Кенин бросил, но неудачно, и Братцева несколько секунд шарила позади стула; затем, усевшись снова основательно и удобно, спросила:
— Вы долго пробудете на охоте?
— Дня два… не больше.
— Возьмите меня. — Она выпрямилась и благосклонно блеснула глазами. — Я, надеюсь, не помешаю вам?
— Что вы! — обрадовался и смешался Кенин. — Это так хорошо… с удовольствием… конечно, едем!.. Все, что хотите.
— С одним условием: если медведя застрелите вы — он мой.
— Оба ваши, Мария Ивановна, — я и медведь.
— Нет, пока что медведь. — Она так неопределенно вытянула эту фразу, что Кенин взволновался и радостно насторожился. — Где же мы встретимся и когда?
— Можно на вокзале… — задумчиво сказал Кенин и тихо прибавил: — Или у меня…
— Зачем же мне делать крюк? — наивно осведомилась Братцева. — Когда идет поезд?
— Одиннадцать с четвертью.
— Ну и хорошо, я приду к поезду.
— И не забудьте потеплее одеться. Кстати, дам, кроме вас, больше не будет.
— Так и должно быть, — сказала Братцева. — Один медведь — одной даме.
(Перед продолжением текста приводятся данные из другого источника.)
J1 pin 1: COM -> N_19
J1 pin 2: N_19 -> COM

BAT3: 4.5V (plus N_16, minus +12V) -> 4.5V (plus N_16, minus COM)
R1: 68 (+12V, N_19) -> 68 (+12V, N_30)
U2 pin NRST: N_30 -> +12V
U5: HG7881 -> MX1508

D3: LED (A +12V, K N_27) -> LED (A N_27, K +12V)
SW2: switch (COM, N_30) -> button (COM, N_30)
Но только убить его должны вы.
— Да, — кратко и решительно подтвердил Кенин, чувствуя небывалый прилив уверенности, — но вы… и зачем вам нужен медведь?
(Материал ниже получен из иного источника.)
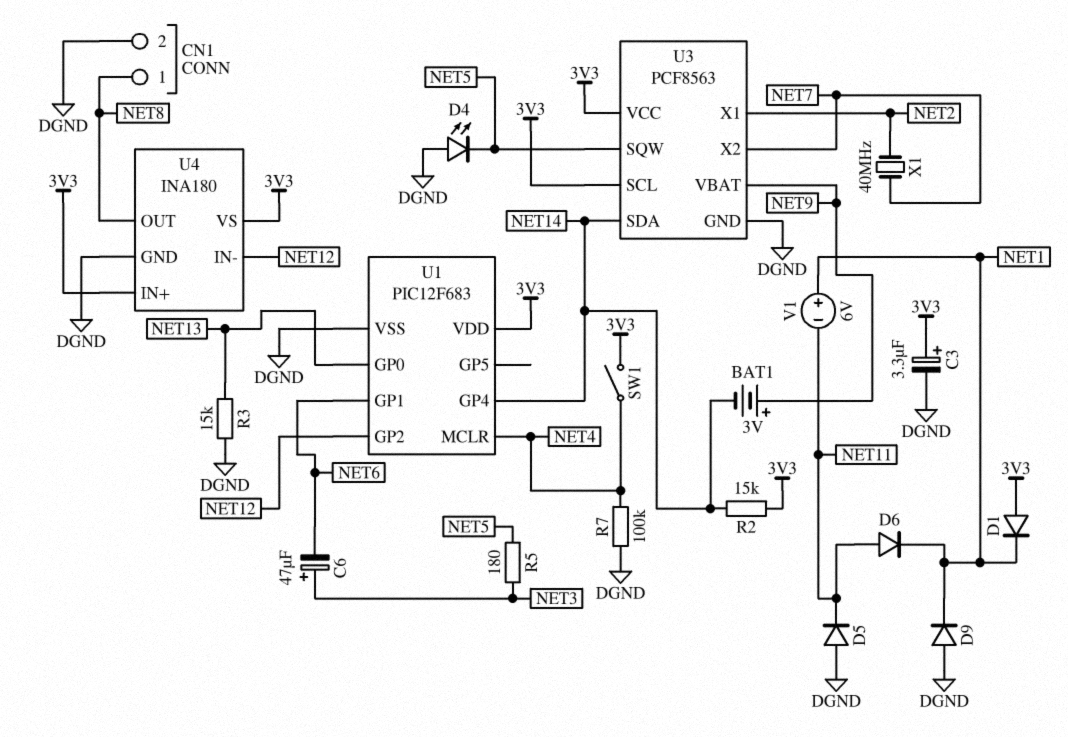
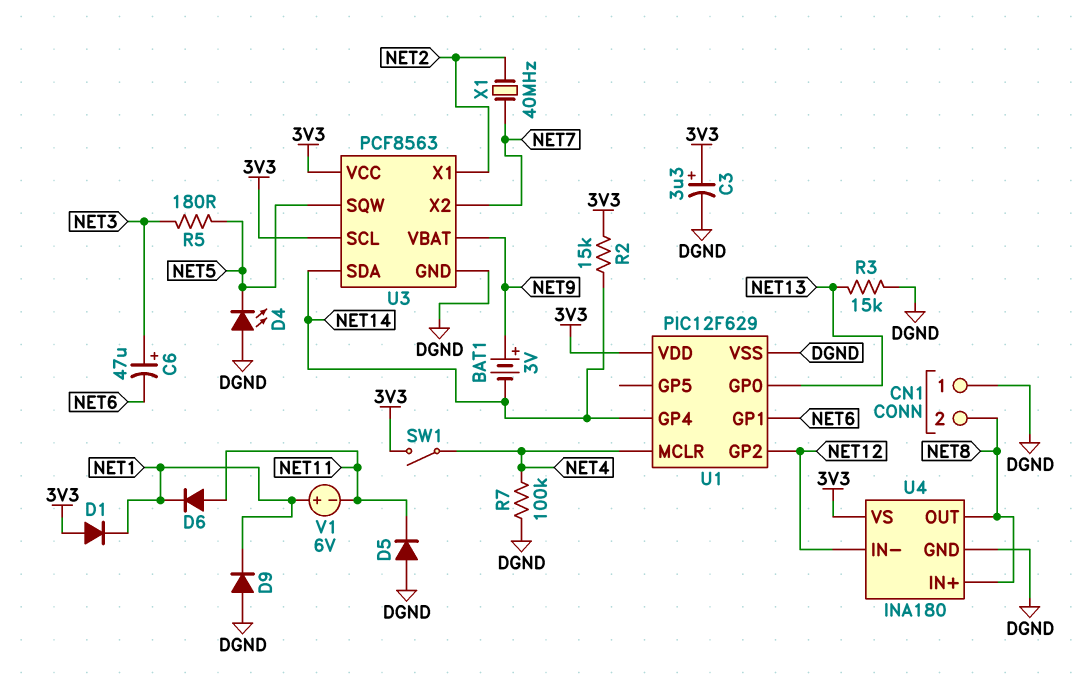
CN1 pin 1: NET8 -> DGND
CN1 pin 2: DGND -> NET8
U1: PIC12F683 -> PIC12F629
U4 pin IN+: 3V3 -> NET8

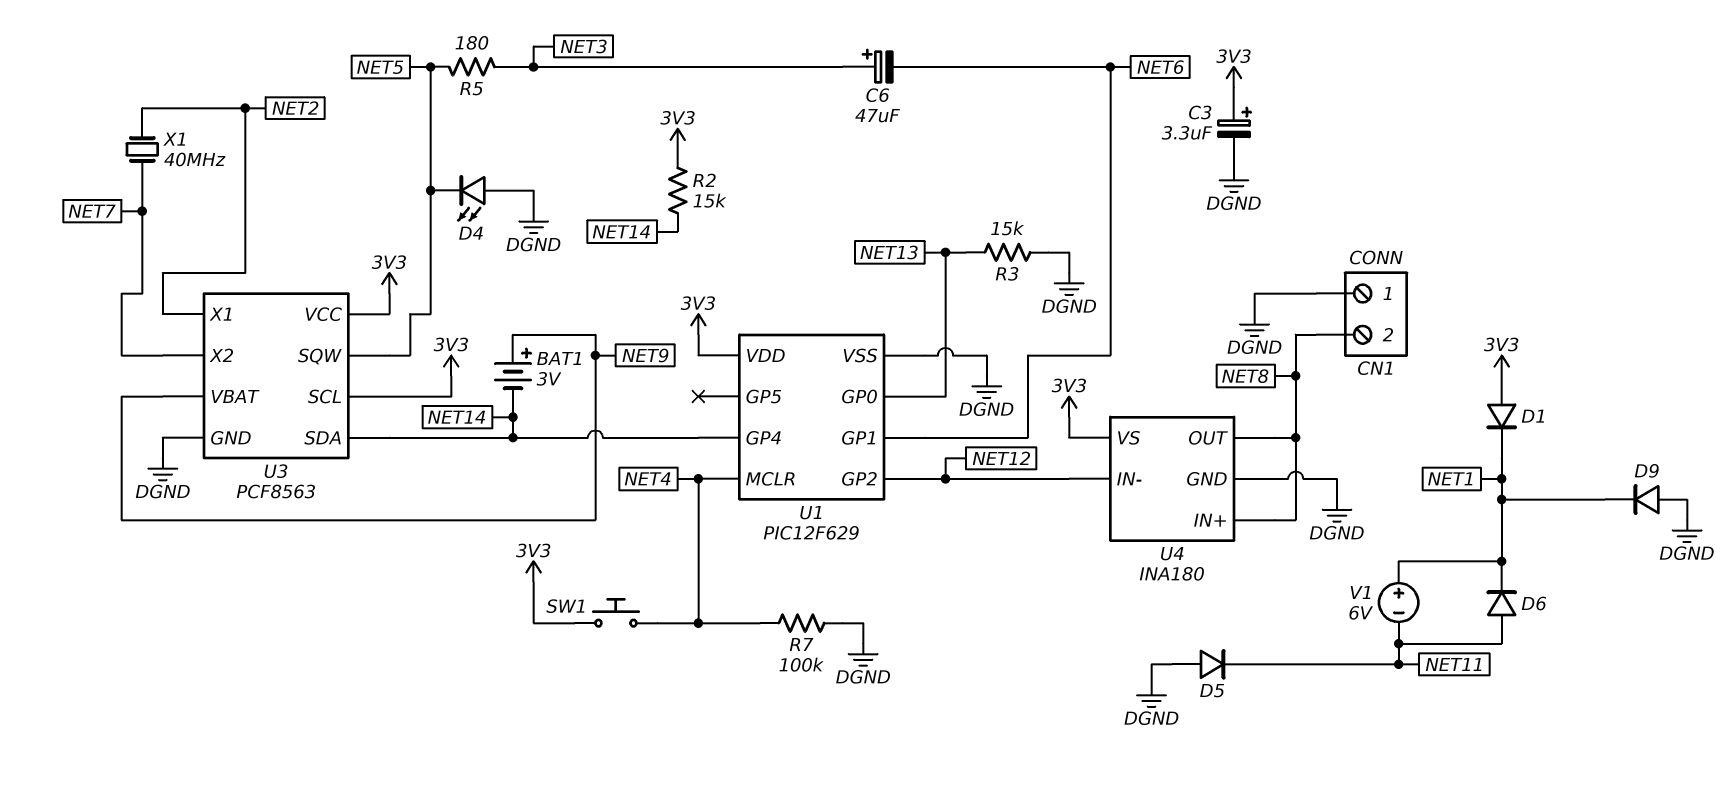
SW1: switch (3V3, NET4) -> button (3V3, NET4)

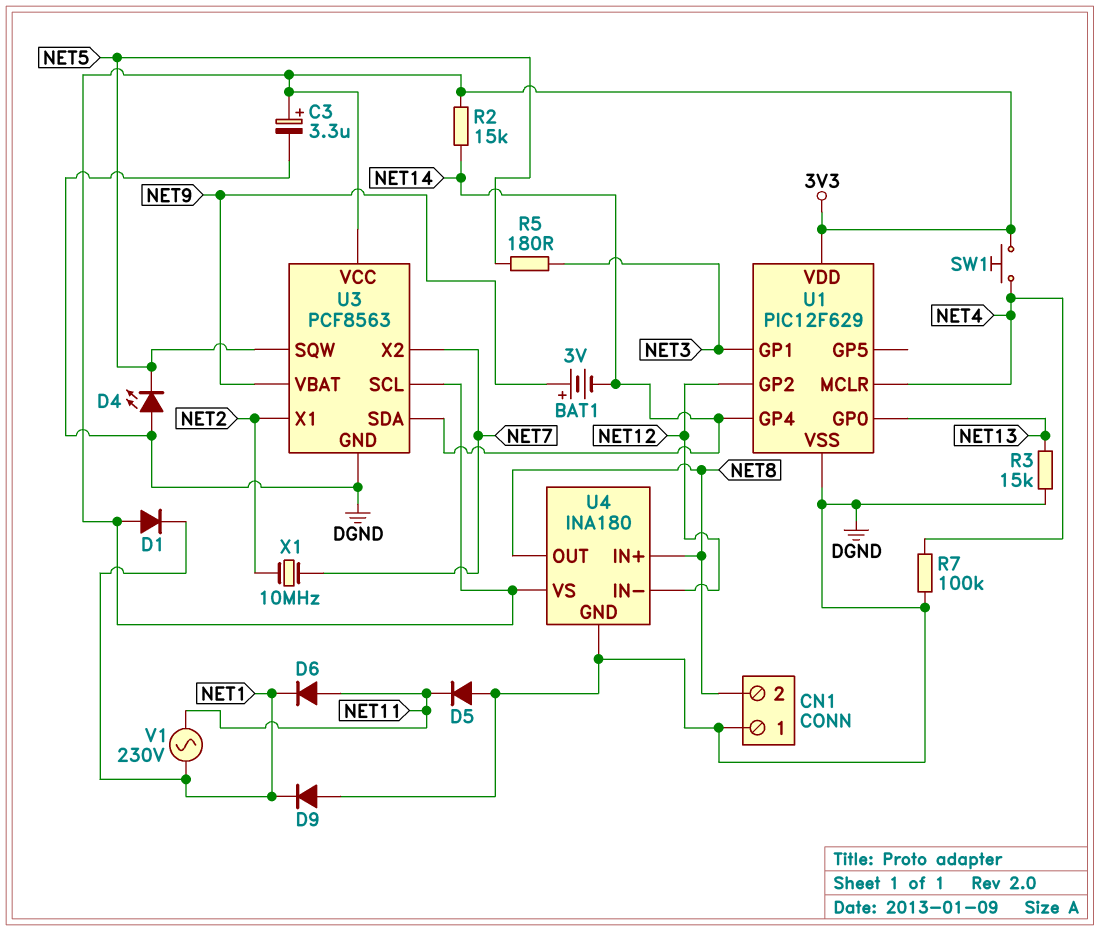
C6: 47uF (plus NET3, minus NET6) -> none
U1 pin GP1: NET6 -> NET3
V1: 6V (plus NET1, minus NET11) -> AC 230V (NET1, NET11)
X1: 40MHz (NET2, NET7) -> 10MHz (NET2, NET7)

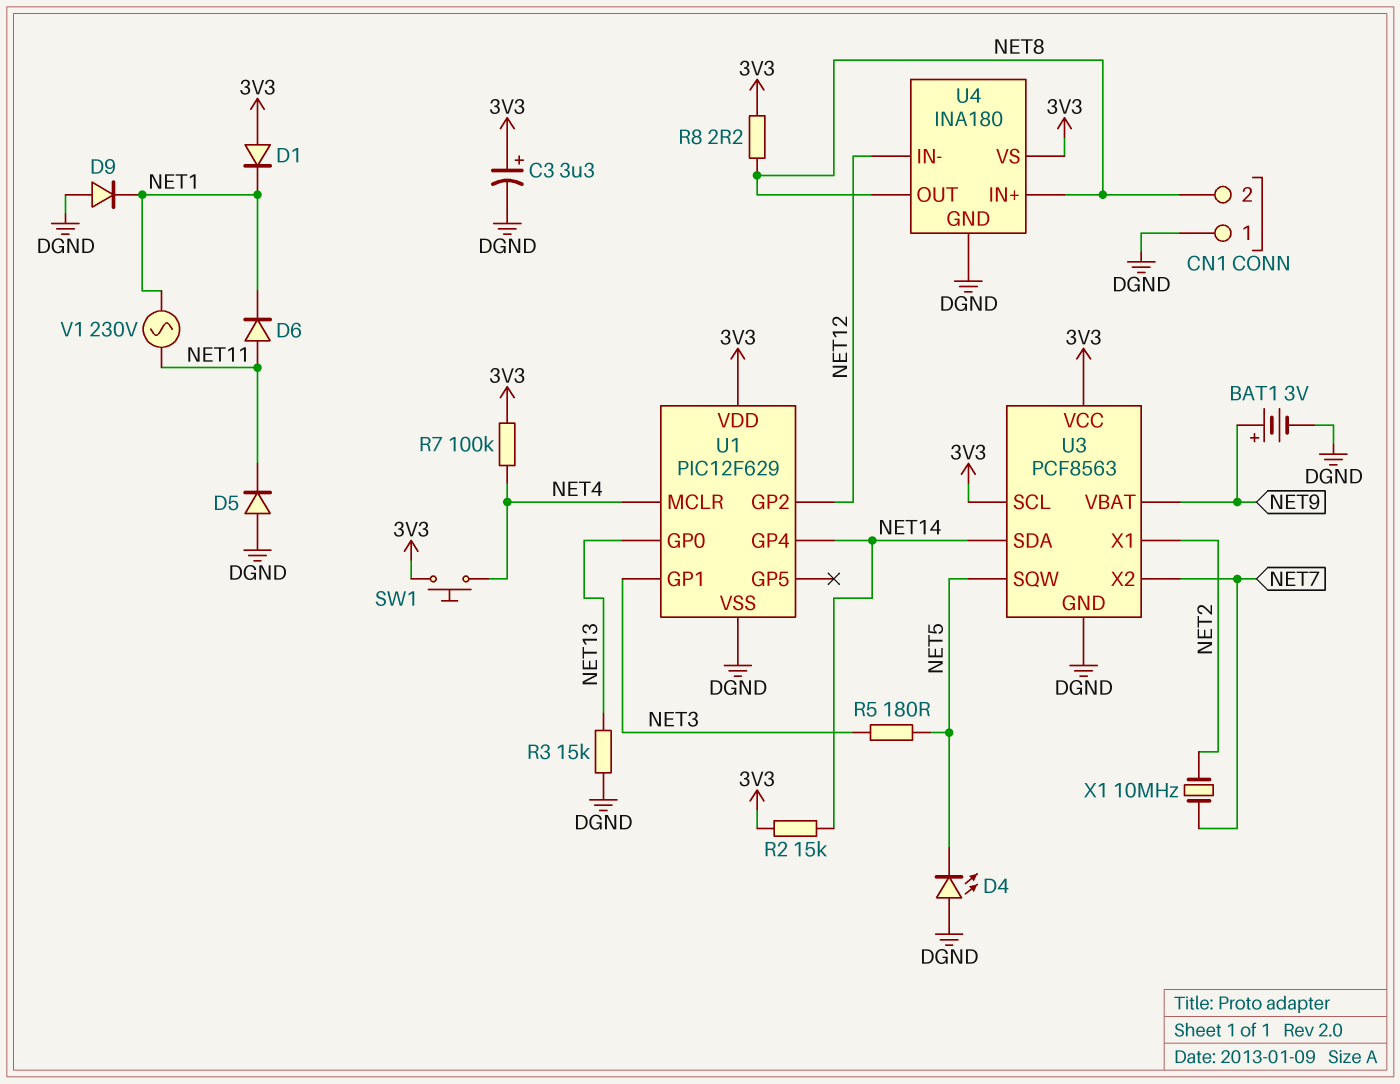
BAT1: 3V (plus NET9, minus NET14) -> 3V (plus NET9, minus DGND)
R7: 100k (DGND, NET4) -> 100k (3V3, NET4)
R8: none -> 2.2 (3V3, NET8)

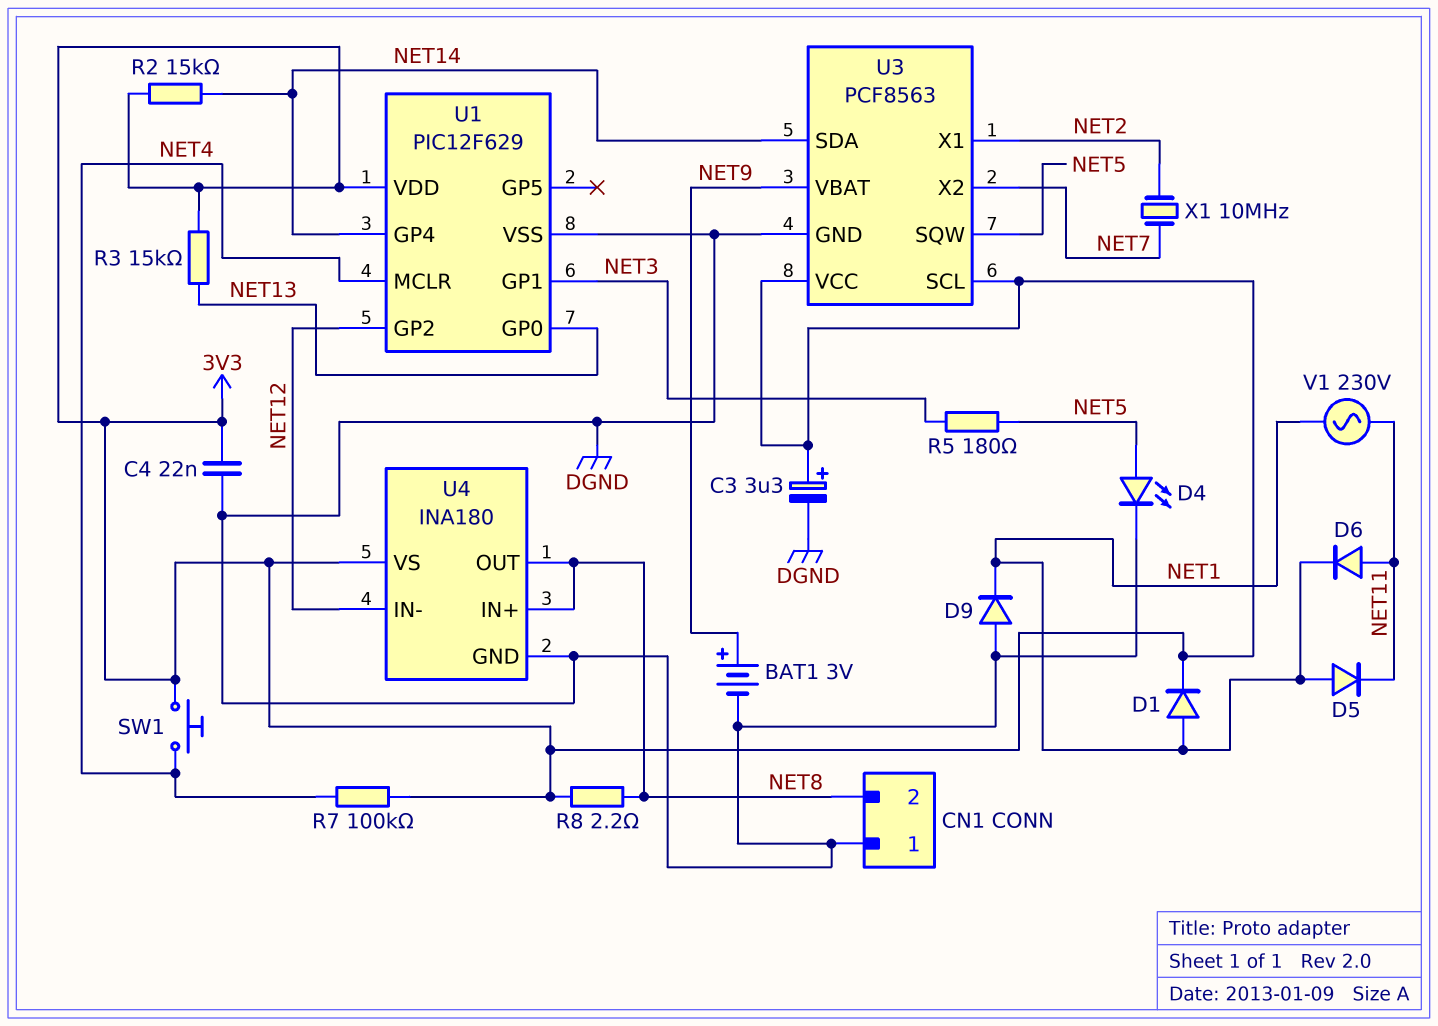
C4: none -> 22nF (3V3, DGND)
D1: diode (A 3V3, K NET1) -> diode (A NET1, K 3V3)
D4: LED (A DGND, K NET5) -> LED (A NET5, K DGND)
D5: diode (A DGND, K NET11) -> diode (A NET1, K NET11)
R3: 15k (DGND, NET13) -> 15k (3V3, NET13)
— В таком подарке есть что-то значительное, оригинальное… мертвый медведь у моих ног, — нет, это стоит потерять сутки! — Она подумала и прибавила: — Говорят, шкура в отделке ценится в полтораста рублей.
— Какая отделка, — сказал Кенин и, посмотрев на часы, стал прощаться. Было полчаса первого. Почтительно и любовно поцеловав маленькую, но твердую, незаметно ускользающую руку девушки, Кенин, веселый и размечтавшийся, поехал домой. Медведь казался ему первым этапом в светлое будущее.
С часа ночи до пяти часов утра Кенин не спал, расхаживая по своей маленькой, холостой квартире и стараясь опередить воображением будущую охоту с ее милым ободряющим присутствием любимой женщины. Кенин курил папиросу за папиросой. Больше всего изумляло и радовало Кенина неожиданное решение Братцевой ехать с ним. «Это может быть милый женский каприз… а может… ее начинает бессознательно тянуть ко мне». Он не знал еще, что женщин, подобных Братцевой, инстинктивно влечет большая мужская компания, где в силу собственной холодности они чувствуют себя свободно, повелительно.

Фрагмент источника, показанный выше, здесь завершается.